A typical TV channel's schedule used to be like a balanced meal, a little bit of everything in the right amounts. The governments, with their strict political censorship monopolised terrestrial Television. Lebanon was the exception; it had cultivated its own bouquet of politically diverse channels during its long civil war, when each faction had acted like a stand-alone government. These were used to competing with each other for audience, the other arab terrestrial channels didn't.
Then things changed, ArabSat was set into orbit. The lebanese channels went pan-Arab. With its modern approach, LBC was number one. Pay-per-view took off but remained a luxury only a minority is prepared to pay for. Satellite reception dishes were springing up on every roof. The Terestrial channels lost their monopoly and were introduced to the concept of competition.

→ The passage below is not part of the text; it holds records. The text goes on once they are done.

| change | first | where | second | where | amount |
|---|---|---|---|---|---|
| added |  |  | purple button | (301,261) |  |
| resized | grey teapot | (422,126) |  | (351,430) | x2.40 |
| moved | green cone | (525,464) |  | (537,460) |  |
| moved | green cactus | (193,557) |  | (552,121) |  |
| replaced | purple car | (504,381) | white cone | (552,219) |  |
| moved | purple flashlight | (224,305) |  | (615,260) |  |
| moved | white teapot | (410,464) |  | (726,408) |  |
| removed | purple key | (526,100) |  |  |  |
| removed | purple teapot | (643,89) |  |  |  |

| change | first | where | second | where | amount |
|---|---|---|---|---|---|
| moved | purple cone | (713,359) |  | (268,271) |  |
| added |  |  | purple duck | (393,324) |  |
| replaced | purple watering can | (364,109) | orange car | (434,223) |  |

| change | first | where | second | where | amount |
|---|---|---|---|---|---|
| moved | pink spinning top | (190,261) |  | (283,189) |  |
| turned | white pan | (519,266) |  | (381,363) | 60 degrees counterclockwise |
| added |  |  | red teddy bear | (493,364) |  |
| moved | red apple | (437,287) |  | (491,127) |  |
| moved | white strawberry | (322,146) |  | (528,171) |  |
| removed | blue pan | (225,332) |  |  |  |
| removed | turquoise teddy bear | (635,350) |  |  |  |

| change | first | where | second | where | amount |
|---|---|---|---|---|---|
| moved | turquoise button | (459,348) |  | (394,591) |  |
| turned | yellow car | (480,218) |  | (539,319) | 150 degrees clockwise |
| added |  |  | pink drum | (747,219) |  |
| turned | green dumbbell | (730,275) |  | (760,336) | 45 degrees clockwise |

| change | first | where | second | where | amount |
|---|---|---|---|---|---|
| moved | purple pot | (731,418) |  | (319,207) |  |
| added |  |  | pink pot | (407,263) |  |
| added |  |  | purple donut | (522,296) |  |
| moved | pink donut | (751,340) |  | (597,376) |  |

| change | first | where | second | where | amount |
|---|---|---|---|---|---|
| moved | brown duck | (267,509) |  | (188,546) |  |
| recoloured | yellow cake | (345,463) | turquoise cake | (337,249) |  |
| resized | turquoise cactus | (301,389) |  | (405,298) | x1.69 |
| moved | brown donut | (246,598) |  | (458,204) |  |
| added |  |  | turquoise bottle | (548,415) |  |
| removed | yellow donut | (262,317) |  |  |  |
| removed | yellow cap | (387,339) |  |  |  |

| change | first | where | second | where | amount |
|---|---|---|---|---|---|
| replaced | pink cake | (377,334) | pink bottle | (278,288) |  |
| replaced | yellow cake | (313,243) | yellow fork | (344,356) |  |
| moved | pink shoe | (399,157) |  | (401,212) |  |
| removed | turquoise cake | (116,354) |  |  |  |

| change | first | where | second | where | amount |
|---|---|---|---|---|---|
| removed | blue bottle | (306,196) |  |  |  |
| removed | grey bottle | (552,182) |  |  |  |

Over the years we've seen so many channels. MBC, the Arab satellite channel with the largest viewership, was the first to establish a free view network with specialised content channels. MBC 1, 2, 3 and 4 each aimed for different target audience. Aljazeera is following suit with its own set of channels, rather than build a network of entertainment channels and compete with MBC; Aljazeera has aimed to provide a set of complementary news channels. The latest being an English language news channel, ‘Aljazeera International', an attempt to capitalise on the Aljazeera world famous brand name.
Other than these successes there are hundreds of new ‘music channels'. Relying solely on flirty SMS messaging for income, this type of channel is a direct consequence of the Egyptian satellite company ‘NileSat' selling its channel bandwidth cheaply. This made the smallest income channel a viable proposition. These are borderline channels but they are setting a new trend: Cheap channels with cheap content, cheap standards and ultimately a cheap simple audience.
It is the viewer who decides which type of channel survives. We will vote with our fingers, some voting through their remote control, and the more gullible through their mobiles. So dear audience; which will it be? Good quality specialised television or cheap flirty SMS TV?